The bookshop next to Villa das Mangas – if you’re looking for a map of Maputo or a road map of Moz, this was the only place we found that had them, also had a guide book to Moz. And they have English mags.

Vintage Indian Restuarant – this also hails from SA but they have great curries and the decor in the Maputo branch is far more cosy than the one in Cape Town. The manager/owner is very helpful but watch out he tends to order dishes for you that lean on the more expensive side – if you’re watching your budget ask the price first or just order from the menu.

The Maputo Waterfront – a restaurant and large pool catering for the rich mainly expat community of Maputo. The service is great, the views good and the food looks good. I only had some chips. I wouldn’t say this is the most exciting spot in town but that could be my own aversion to feeling like I am in mini SA when in a totally different country.


Having lived in Mozambique for a while now, it is surprising that I have never, until now, had the chance to explore the capital city, Maputo. Oh I have heard plenty about it and most of the reviews I get are sparkling and enthusiastic accounts of a vibrant city with lots of places to see and shops to visit. Okay, many people go on and on about the virtues of Game, a South African general dealership type store that is one of my least favourite places at home but somehow seems that much more appealing when living in extreme no shopping mall conditions!


So, when the opportunity arose to fly in to Maputo, spend a day or 2 there and then drive the rest of the way up to Nampula came up, I was quite excited about the possibilities for exploration and discovery.

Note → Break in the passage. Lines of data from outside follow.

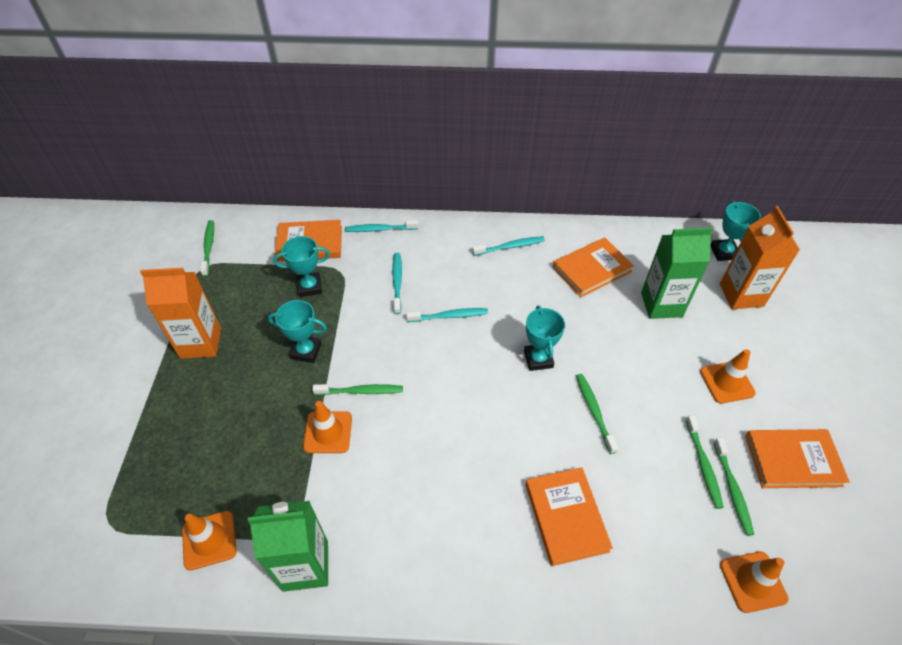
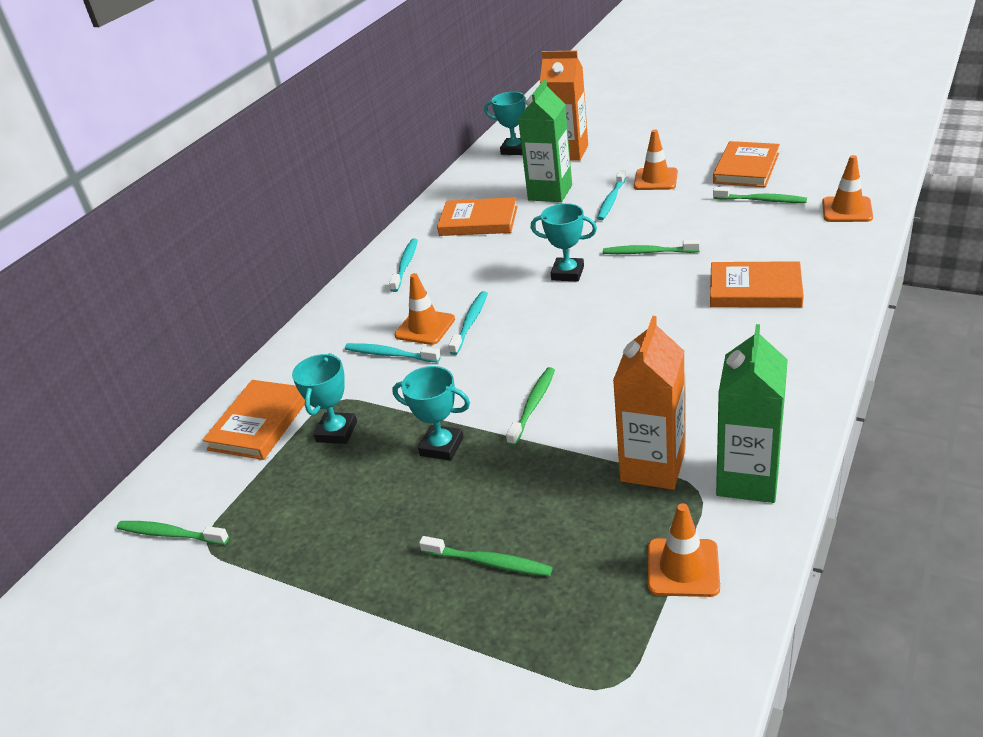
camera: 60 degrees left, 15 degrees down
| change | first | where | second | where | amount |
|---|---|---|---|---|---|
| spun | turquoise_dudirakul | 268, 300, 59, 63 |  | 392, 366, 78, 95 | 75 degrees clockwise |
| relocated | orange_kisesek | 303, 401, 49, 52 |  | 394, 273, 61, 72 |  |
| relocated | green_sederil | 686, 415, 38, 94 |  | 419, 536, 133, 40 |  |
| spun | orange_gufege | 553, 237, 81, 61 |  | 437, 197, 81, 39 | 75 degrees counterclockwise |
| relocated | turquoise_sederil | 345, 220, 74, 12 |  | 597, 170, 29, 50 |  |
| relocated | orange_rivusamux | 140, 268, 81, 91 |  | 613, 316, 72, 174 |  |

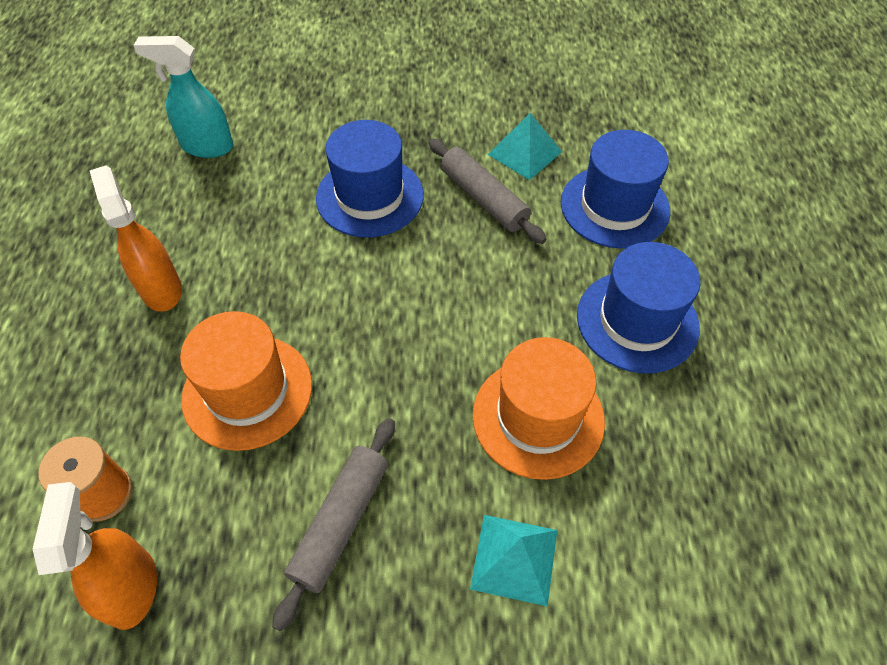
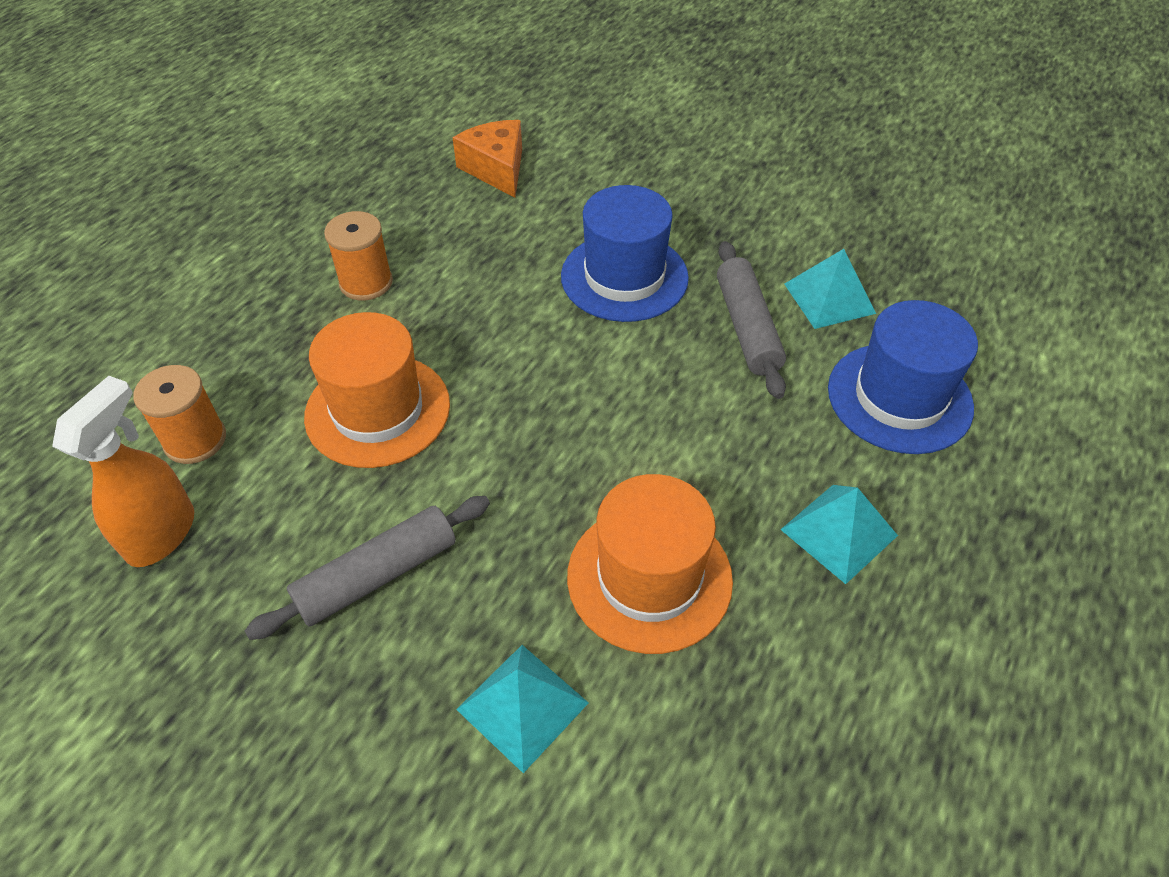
camera: 30 degrees right, 5 degrees down
| change | first | where | second | where | amount |
|---|---|---|---|---|---|
| exchanged | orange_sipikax | 90, 166, 92, 146 | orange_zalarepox | 324, 211, 69, 89 |  |
| exchanged | turquoise_sipikax | 133, 36, 101, 122 | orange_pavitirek | 453, 120, 69, 78 |  |
| exchanged | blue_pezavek | 577, 242, 123, 131 | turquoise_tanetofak | 780, 485, 118, 99 |  |

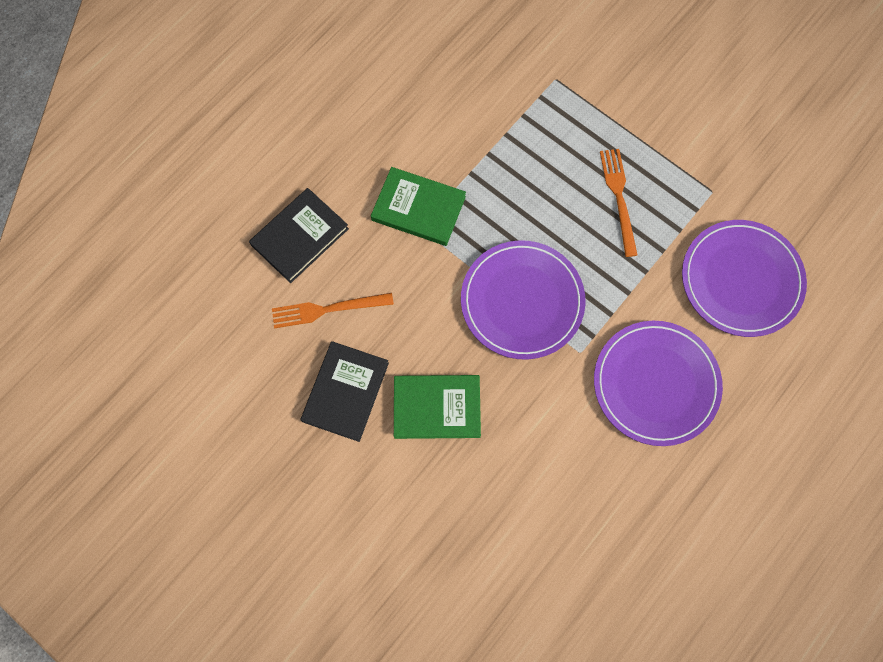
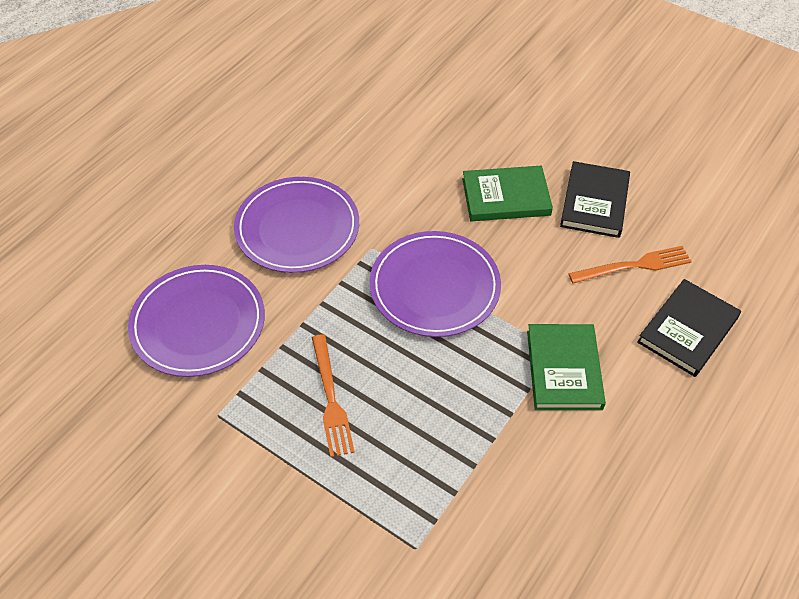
camera: 175 degrees right, 20 degrees down
| change | first | where | second | where | amount |
|---|---|---|---|---|---|
| spun | green_gufege | 371, 167, 95, 79 |  | 527, 324, 79, 86 | 75 degrees clockwise |

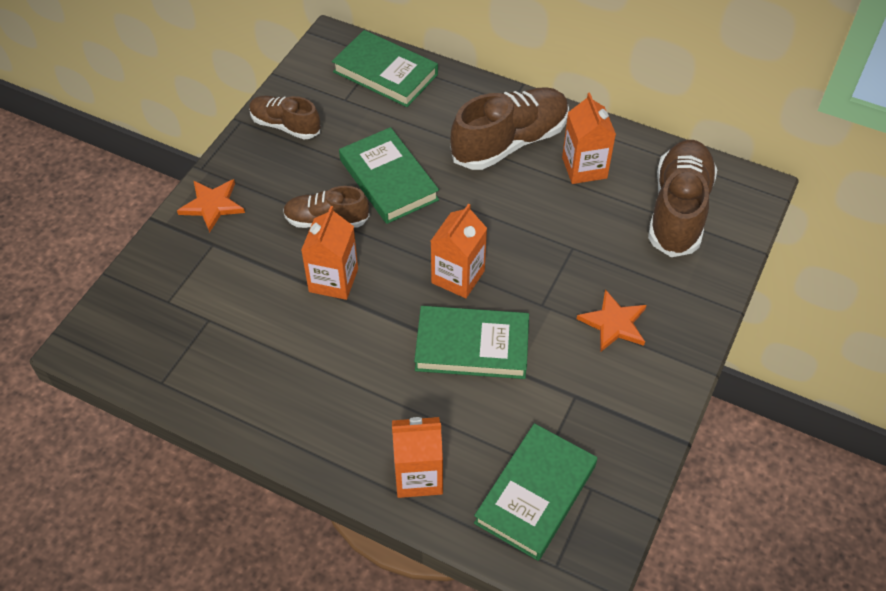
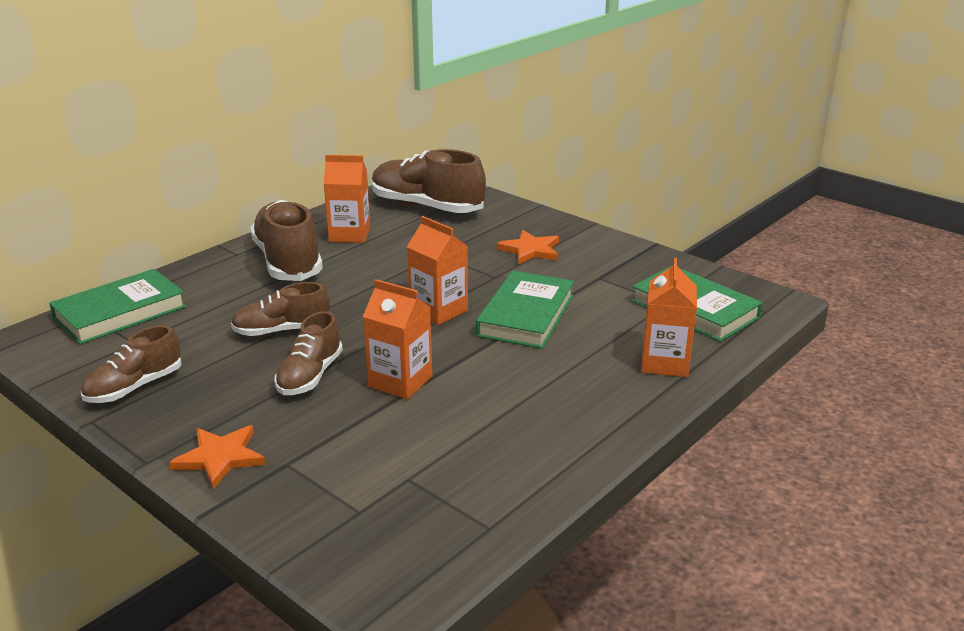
camera: 75 degrees left, 25 degrees down
| change | first | where | second | where | amount |
|---|---|---|---|---|---|
| exchanged | green_gufege | 339, 127, 100, 97 | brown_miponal | 231, 282, 99, 54 |  |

What I didn’t count on was being stuck in Maputo for 5 days, 4 days longer than I needed to realise it wasn’t all that I had built it up to be. I also went there straight from a 2 week stay in SA, so the shops didn’t seem so exciting as they could have been had I arrived hungry for a shop, just any shop I could spend some money in.


It’s not that Maputo is a bad place but it is too much of a combination of South Africa and any other big African city and to me has less of the uniquely Mozambican charm that is found up in the north. Too many people speak English, the big restaurants are all South African chains and it costs way more for a meal than at the same place in SA. The city also has more of a grimy feel to it and there is a dangerousness that seems to have been borrowed from its neighbouring capital, Joburg.


But there were some good places. The Pensao Martins where we stayed from the second night was clean and well kept and the restaurant behind, Restaurant Rimini, makes great pizzas, and, as we discovered on the last day, have a daily buffet lunch special during the week. The pool is clean and welcoming except on weekends which seem to be reserved for kiddie’s parties. There is plenty of seafood to be found, if you eat it. And there is free wireless hot spots almost everywhere!

It’s just a pity about the prices – a taxi costs double than in Nampula, the DVD’s sold on the street, same thing, drinks and food is costly, at times more so than in SA and accommodation doesn’t come cheap either. It is strange that this is the case in such a poor country. In Nampula I can understand some costs, as certain goods need to be transported a long way to get there and there is less competition but why is Maputo, which has so much more access to goods, more expensive? One has to wonder, is it the fact that it is the capital and more people earn more money there, is it that there are more tourists around, and they tend to push the prices up or are we all just being ripped off?

Although the typical island holiday involves nothing much more than lying on the beach, taking dips in the sea, and eating and drinking, there does seems an inordinate amount of planning that goes into perfecting the deserted island holiday.

I am of course so used to my own needs on the island that to start thinking about what others want is a bit of work.


So, it is both exciting and labour intensive planning a group trip to a paradise island.

First off, I needed to convince people to come. Now that was big surprise number one because I thought most people would jump at the opportunity to get out of the city and into the middle of the ocean. They did, BUT the time wasn’t right, they couldn’t get off work, they weren’t sure about the journey, they weren’t feeling up to it etc etc. I did feel a bit odd giving a sales pitch for a free holiday that most people only dream of.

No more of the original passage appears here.